KANSAS CITY, Kan. -- The American Royal World Series of BBQ may be over, but the meals are about to start for thousands of hungry people in the metro.
But that almost wasn't the case, until one barbecuer called FOX 4's Problem Solvers.
At the food donation tent at the American Royal, in between the chicken and the ribs, the brisket and the pork, you'll now find pens.
For almost 10 years, Gary Benham and hundreds of others donated the meat they made for the World Series competition - to Kookers Kare, which then donated it to Harvesters, and other local food banks.
"Last year," said Benham, "we had a little problem with the health department -- not knowing the process that we follow, to get the food safely to the people that needed it."
He explained, "Harvester's wasn't allowed to distribute that food. The food that was distributed to the pantry was tossed in a dumpster and bleached, and the rest of the food that had not been distributed had to be detroyed as well. It was a big disappointment to the people who work really hard."
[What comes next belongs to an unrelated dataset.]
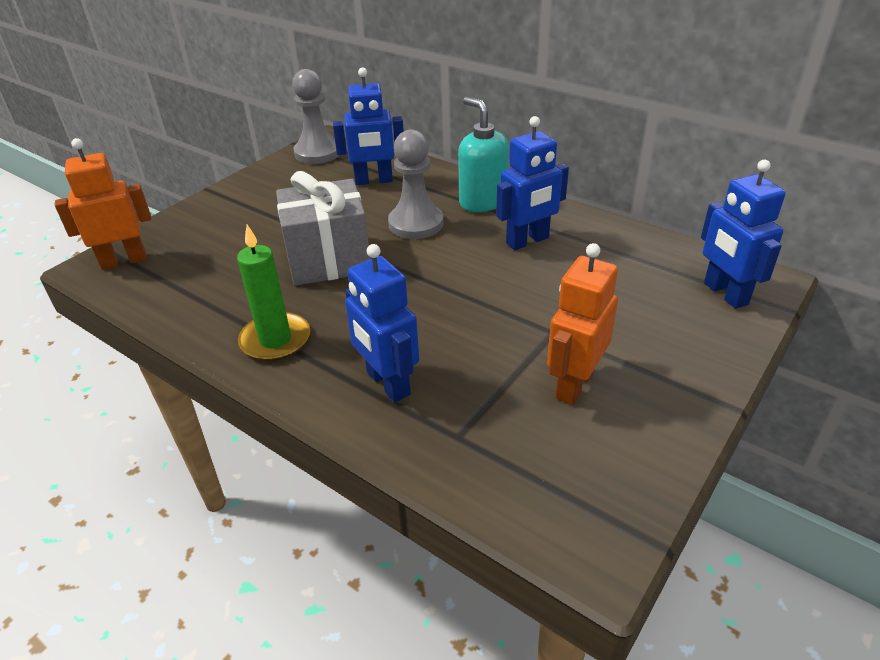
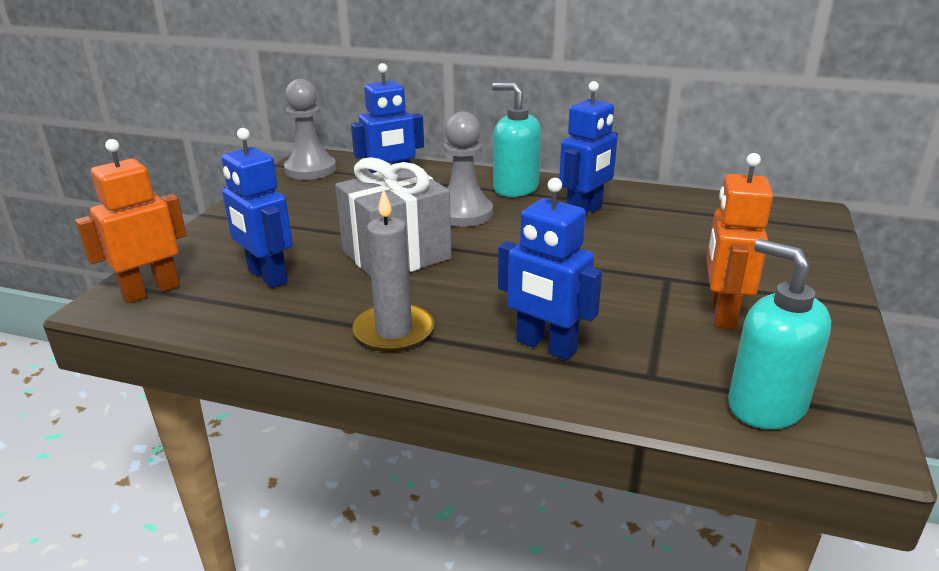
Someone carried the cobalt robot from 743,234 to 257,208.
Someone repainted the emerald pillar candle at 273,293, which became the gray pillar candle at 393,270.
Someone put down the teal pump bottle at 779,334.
Benham called Fox4 Problem Solvers and explained the situation. He said he and other BBQers were disappointed that a near 10 year tradition was about to end.
Now, in 2017, Benham said he worked with food inspectors at the Kansas Department of Agriculture and the Missouri Department of Health.
"We were very diligent in documenting what we did today," said the President of Kookers Kare. "It took us - it took us a little bit longer than what we've done in the past, because we did have to document all the stuff."
That documentation involved pens and adhesive labels - and the cloud.
"We had another company come in," said Benham, "that helped us with the digitally documenting some of the process. We've got temperature probes going that are going up to the cloud, and we've created a document up there with graphs and charts and everything, so we can physically document how we took care of samples of this food."
And now, some of the hungriest people in the metro will have some of the tastiest BBQ this week.
"It's going to go feed the hungry, the homeless, and they're obviously very grateful," said Harvesters volunteer Dennis Velasquez. "It's not often that they get world class BBQ. Just once a year - during this time. And they're very grateful."
Kookers Kare is the non-profit organization that handles all these donations. It estimates it will have anywhere between 3,000 - 4,000 pounds of meat at Harvesters and local food pantries; it expects it will all be eaten within a week.
Operation BBQ Relief (OBR) was also at the American Royal World Series this weekend. It donated food to the Kookers Kare organization on Sunday as well.
Operation BBQ Relief is already cooking food down in Houston for those affected by Hurricane Harvey. But it doesn't have refrigeration capabilities, so organizers say they donated all the cold food donations they received to Kookers Kare.
That means people at metro food banks and shelters will have some tasty sides to go with their award winning BBQ.